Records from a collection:
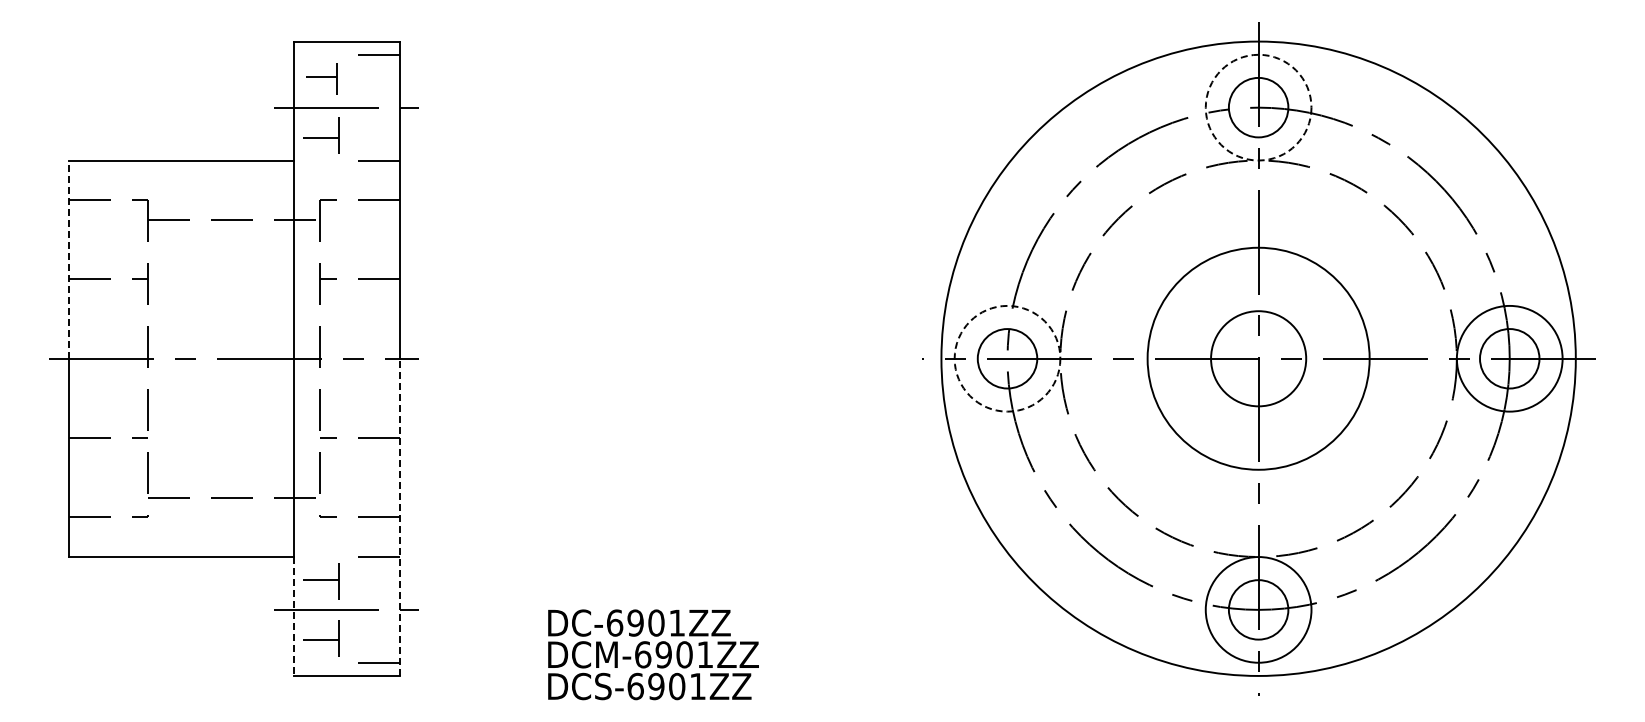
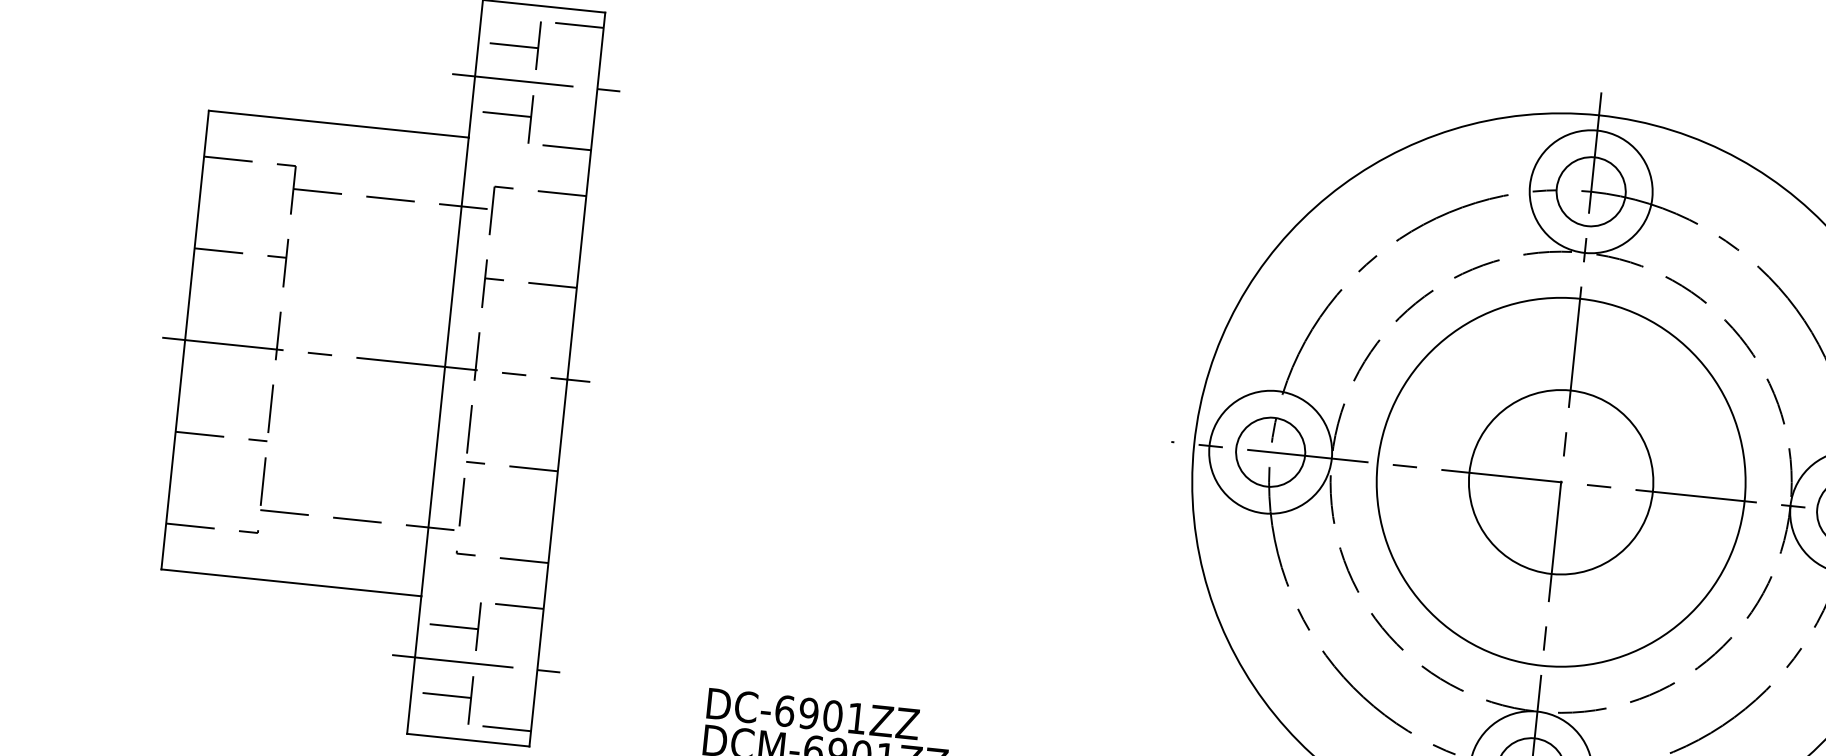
part: (324, 75) -> (514, 42), size x1.67
circle: (1258, 107) -> (1591, 191), dashed -> solid
part: (324, 139) -> (506, 116), size x1.43
line: (69, 259) -> (197, 225), dashed -> solid
circle: (1007, 358) -> (1270, 451), dashed -> solid
circle: (1258, 358) -> (1561, 481), size x1.43
circle: (1258, 358) -> (1561, 481), size x1.67
line: (399, 517) -> (548, 563), dashed -> solid
part: (324, 577) -> (454, 623), size x1.43
line: (293, 616) -> (413, 665), dashed -> solid
part: (324, 641) -> (446, 697), size x1.43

■ ASSIGNMENT: Reproduce the data word for word, excluding its pictures.

■ FINISHED EXERCISE:
part: (324, 75) -> (514, 42), size x1.67
circle: (1258, 107) -> (1591, 191), dashed -> solid
part: (324, 139) -> (506, 116), size x1.43
line: (69, 259) -> (197, 225), dashed -> solid
circle: (1007, 358) -> (1270, 451), dashed -> solid
circle: (1258, 358) -> (1561, 481), size x1.43
circle: (1258, 358) -> (1561, 481), size x1.67
line: (399, 517) -> (548, 563), dashed -> solid
part: (324, 577) -> (454, 623), size x1.43
line: (293, 616) -> (413, 665), dashed -> solid
part: (324, 641) -> (446, 697), size x1.43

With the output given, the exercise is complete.